Species of flowering plant

Atriplex amnicola, commonly known as river saltbush or swamp saltbush, is a species of shrub in the family Amaranthaceae. Endemic to Western Australia, it is native to the floodplains of the Murchison and Gascoyne Rivers.

== Description ==
River saltbush is a multi-branched shrub whose form ranges from prostrate to erect. In ideal conditions it may be up to four metres wide, and the erect form may be up to 2.5 metres high. The branches of river saltbush spread along the ground, and may layer and take root, especially in the prostrate form. The leaves are bluish-green and covered in fine silvery hairs. There is great variation in leaf size and shape, but they are often spear-shaped, and usually between one and three centimetres long. Male and female flowers are borne on separate plants. Male flowers are a purplish-green colour, and help in clusters at the ends of branches; female flowers usually cluster in the axils between leaves and stems. This is a predominantly dioecious species, with male and female flowers produced on separate individuals. The fruit is a woody case about five millimetres square, each containing a single seed.
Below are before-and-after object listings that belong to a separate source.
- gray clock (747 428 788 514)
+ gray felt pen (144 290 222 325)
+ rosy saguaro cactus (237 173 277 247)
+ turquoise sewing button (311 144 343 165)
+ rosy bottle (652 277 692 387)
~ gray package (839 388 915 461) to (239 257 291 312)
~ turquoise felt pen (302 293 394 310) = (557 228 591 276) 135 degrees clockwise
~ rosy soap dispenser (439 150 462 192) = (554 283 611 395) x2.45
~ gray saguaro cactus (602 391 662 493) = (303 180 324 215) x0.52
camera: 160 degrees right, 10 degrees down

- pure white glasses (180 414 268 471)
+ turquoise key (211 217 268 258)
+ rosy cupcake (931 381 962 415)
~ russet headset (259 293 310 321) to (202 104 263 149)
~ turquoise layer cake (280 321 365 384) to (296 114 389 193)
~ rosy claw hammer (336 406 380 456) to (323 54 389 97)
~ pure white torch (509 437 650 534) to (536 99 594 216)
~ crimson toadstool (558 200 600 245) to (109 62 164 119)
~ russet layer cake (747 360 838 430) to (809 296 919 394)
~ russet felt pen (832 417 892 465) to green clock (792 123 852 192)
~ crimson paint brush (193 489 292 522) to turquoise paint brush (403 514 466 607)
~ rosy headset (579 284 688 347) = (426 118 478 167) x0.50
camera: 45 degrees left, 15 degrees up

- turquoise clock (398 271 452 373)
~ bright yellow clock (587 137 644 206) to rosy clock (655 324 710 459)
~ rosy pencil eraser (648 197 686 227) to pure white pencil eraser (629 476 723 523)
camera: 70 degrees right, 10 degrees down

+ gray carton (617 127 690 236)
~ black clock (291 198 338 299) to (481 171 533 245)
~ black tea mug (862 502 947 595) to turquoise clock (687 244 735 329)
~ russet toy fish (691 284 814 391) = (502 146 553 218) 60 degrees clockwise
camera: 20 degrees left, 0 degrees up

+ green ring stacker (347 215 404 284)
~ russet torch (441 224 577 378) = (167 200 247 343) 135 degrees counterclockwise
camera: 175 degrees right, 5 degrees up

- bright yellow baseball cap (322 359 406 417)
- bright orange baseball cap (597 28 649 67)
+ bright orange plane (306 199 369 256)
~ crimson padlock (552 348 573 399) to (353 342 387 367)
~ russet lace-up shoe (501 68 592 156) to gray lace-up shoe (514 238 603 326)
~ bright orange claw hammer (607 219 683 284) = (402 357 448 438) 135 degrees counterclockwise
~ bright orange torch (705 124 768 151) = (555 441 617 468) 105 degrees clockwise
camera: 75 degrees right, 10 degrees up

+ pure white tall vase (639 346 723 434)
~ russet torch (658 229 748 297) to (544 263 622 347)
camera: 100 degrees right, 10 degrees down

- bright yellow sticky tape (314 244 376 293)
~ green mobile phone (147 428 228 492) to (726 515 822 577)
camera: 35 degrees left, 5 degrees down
River saltbush is very highly salt tolerant, and is used in Australia in the rehabilitation of saline areas. When grown in saline soil, it has the best long-term survival and growth of any saltbush. It is also fairly drought tolerant, and tolerates waterlogging well once mature. It is highly favoured by sheep, and recovers well from grazing. Studies have shown that the meat of sheep grazed on river saltbush is high in Vitamin E and has high "consumer appeal". Disadvantages include a low volunteering rate, and difficulties establishing by direct seeding.